Christenverfolgung in Zentralasien nimmt zu



Gleichzeitig von fünf staatlichen Organisationen initiiert, ist an einem Sonntag Mitte Mai in einer der größten und aktivsten christlichen Kirchen in Taschkent/ Usbekistan eine Razzia durchgeführt worden.

Die Polizei, der Sicherheitsdienst der staatlichen Geheimpolizei, die Steuerbehörde, Gesundheitsbehörde und Feuerwehr stürmten die Kirche plötzlich und ohne Durchsuchungsbefehl während des morgendlichen Sonntagsgottesdienstes. Die Ermittlungen vor Ort dauerten fünf Stunden an. Die anwesenden Gottesdienstbesucher einschließlich vieler Kinder in Sonntagsschulgruppen wurden nicht nur gefilmt, sondern auch die Personalien der etwa 500 Erwachsenen wurden aufgenommen, desgleichen wurden die Namen der anwesenden Kinder gelistet und die Kennzeichen der parkenden Fahrzeuge notiert. Literatur wurde konfisziert und auch das während des Gottesdienst gespendete Geld, sowie sechs Computer wurden von der Polizei beschlagnahmt.

Es war nicht das erste Mal, dass gläubige Christen in Usbekistan diese Art von Bedrohung zu spüren bekamen. Am Weihnachtstag 2009 war in einer anderen christlichen Kirche in Taschkent ebenfalls eine Razzia durchgeführt worden und seitdem ist ähnliches in mehreren Kirchen in ganz Usbekistan geschehen. Obwohl religiöse Freiheit durch die usbekische Verfassung garantiert wird, sind christliche Gemeinden in Usbekistan angewiesen sich von der Regierung registrieren zu lassen. Dabei müssen nicht nur die Personalien des Pastors angegeben werden, sondern auch die Namen sämtlicher Gemeindemitglieder müssen aufgelistet sein. Im ganzen Land werden Christen sorgfältig überwacht und oft werden sie von den Medien denunziert. Besonders die christliche Einflussnahme auf Kinder wird beobachtet und häufig wurden schon Erwachsene, die Kinderstunden halten, oder auch sogar die leiblichen Eltern von Kindern dazu verurteilt Bußgelder zu zahlen oder sogar mit Gefängnisstrafen belegt.

Nach der jüngsten Razzia im Mai sind acht Gemeindemitglieder über Nacht festgehalten worden, so wurde berichtet. Bei der rasch einberufenen Gerichtsverhandlung sind drei Personen, darunter auch der zweite Gemeindepastor, zu 15 Tagen Gefängnis verurteilt worden; fünf weitere müssen Bußgelder von zwischen 5 mal und 80 mal den monatlichen Mindestlohn zahlen.

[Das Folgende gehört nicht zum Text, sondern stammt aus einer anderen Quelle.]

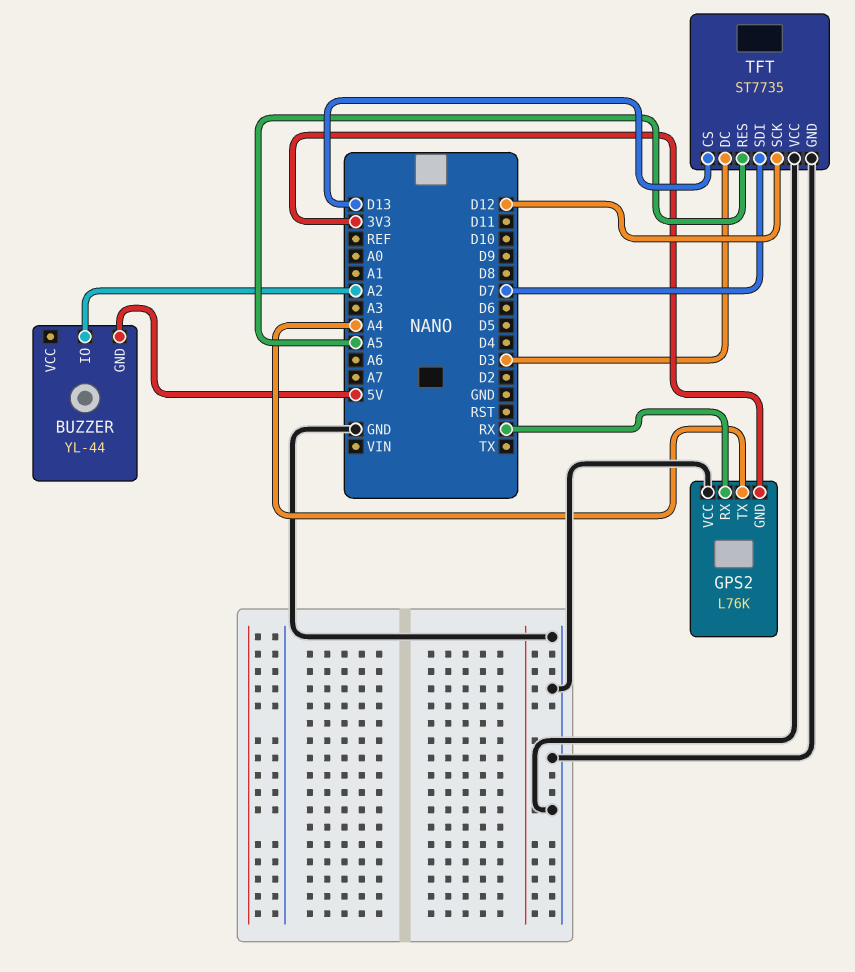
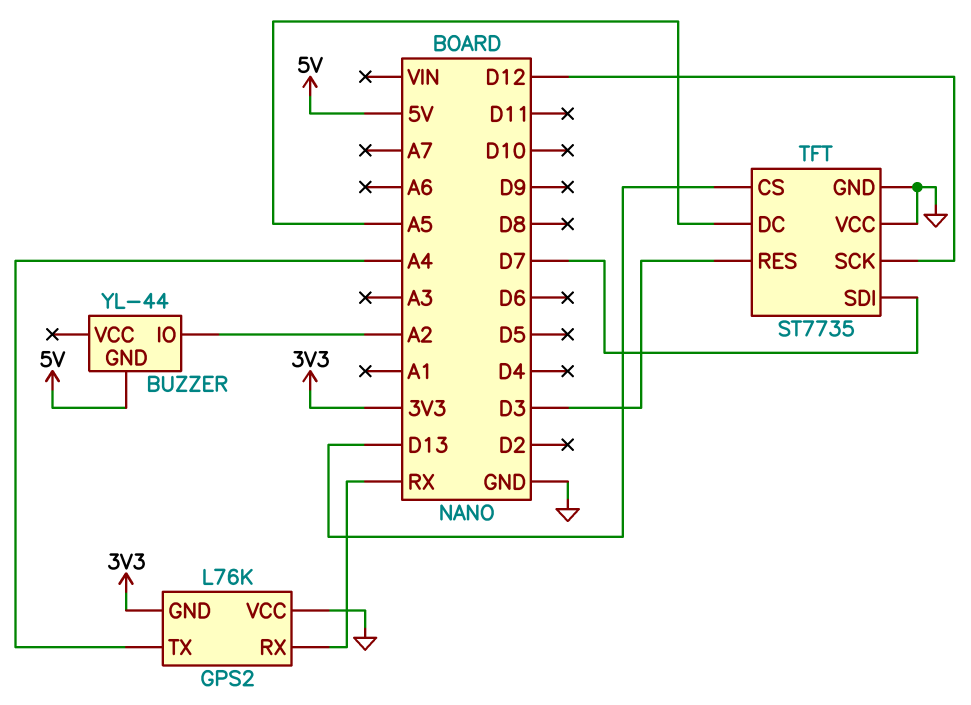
TFT pin DC: D3 -> A5
TFT pin RES: A5 -> D3

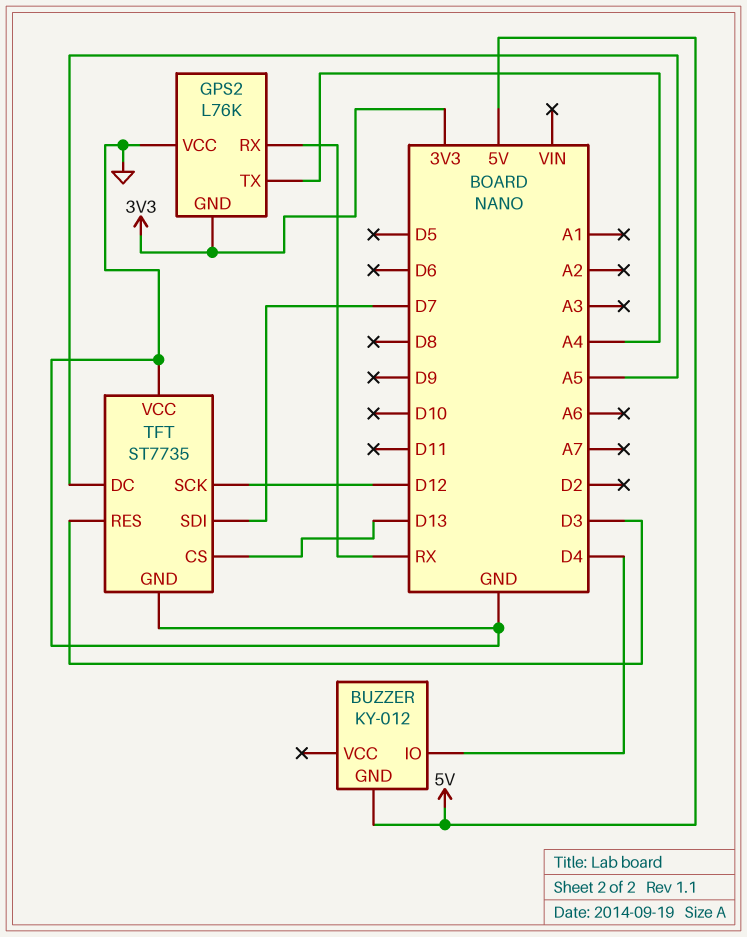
BUZZER: YL-44 -> KY-012
BUZZER pin IO: A2 -> D4

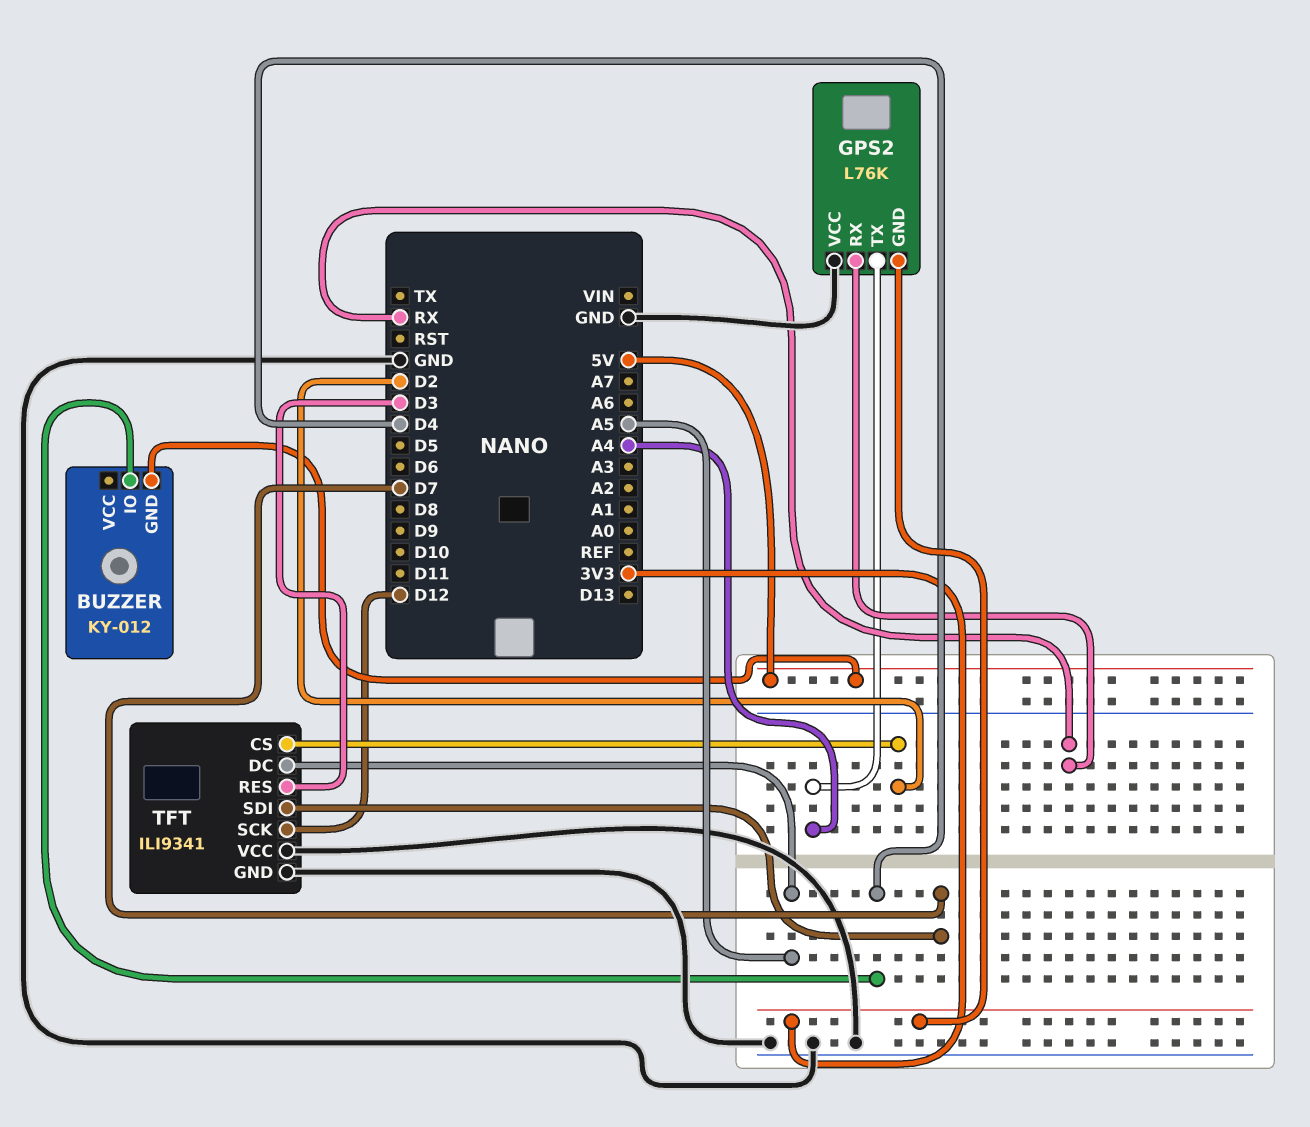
TFT: ST7735 -> ILI9341
TFT pin CS: D13 -> D2

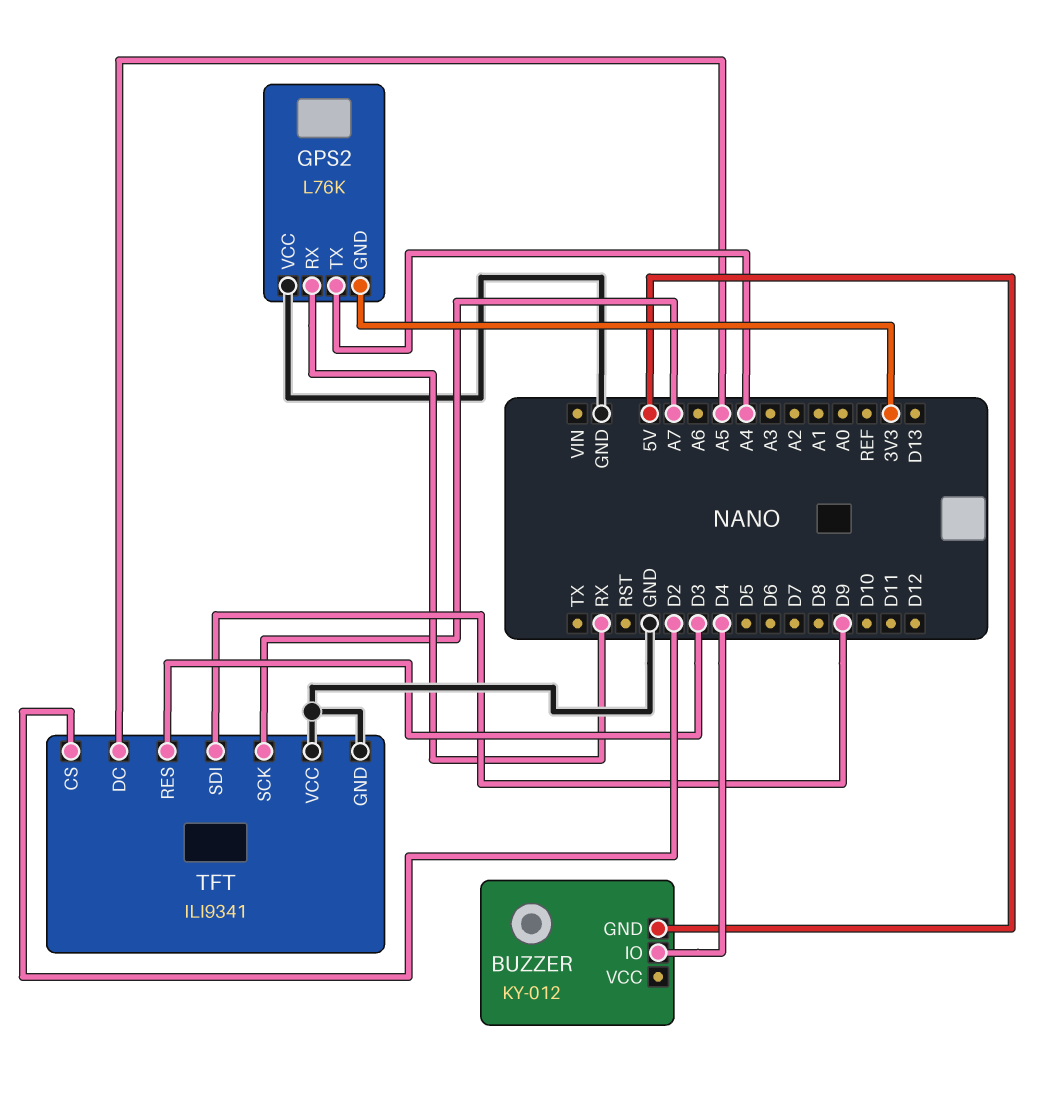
TFT pin SCK: D12 -> A7
TFT pin SDI: D7 -> D9

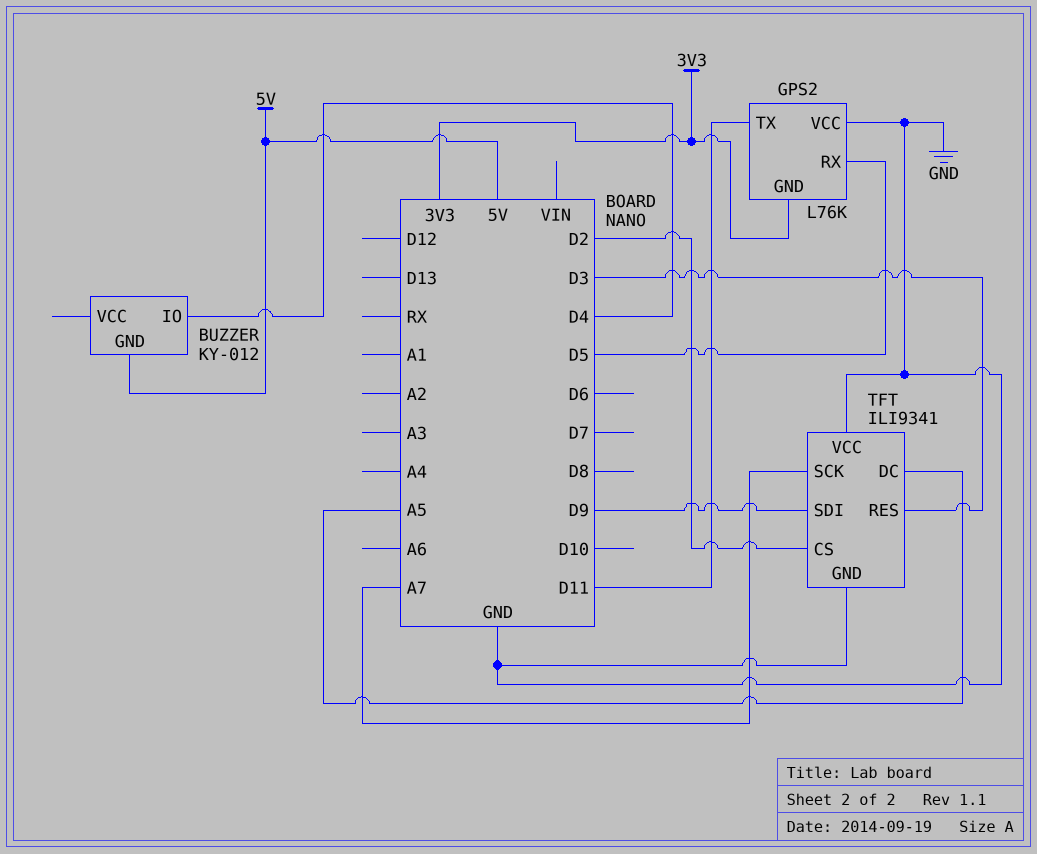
GPS2 pin RX: RX -> D5
GPS2 pin TX: A4 -> D11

Diese Razzia hatte die „Tashkent City Church of Christ“ total überrascht, hatte die Gemeinde sich doch immer sorgsam bemüht allen von der Regierung verordneten Vorschriften Folge zu leisten. Die Kirche war seit 1999 registriert und war nie beschuldigt worden in irgendeiner Weise gegen die Gesetze zu verstoßen. Nun fürchtet die Gemeinde, dass es das angestrebte Ziel der durch die Regierung veranlassten Razzia ist, die Gemeinde gänzlich zu schließen.

In Usbekistan, wo der Anteil der Moslems an der Bevölkerung über 77% ausmacht, lebt nur eine kleine christliche Minderheit von weniger als 0.6%. Diese Christen sehen sich nun einer zunehmenden Verfolgung gegenüber. Christliche Missionen, die in Zentralasien darum bemüht sind Menschen das Evangelium zu bringen, sehen die Christen in Usbekistan „als einige der tapfersten Christen“ an, „die trotz wachsenden Drucks und Verfolgung den Menschen in ihrer Umgebung freimütig ihren Herrn Jesus Christus bezeugen“.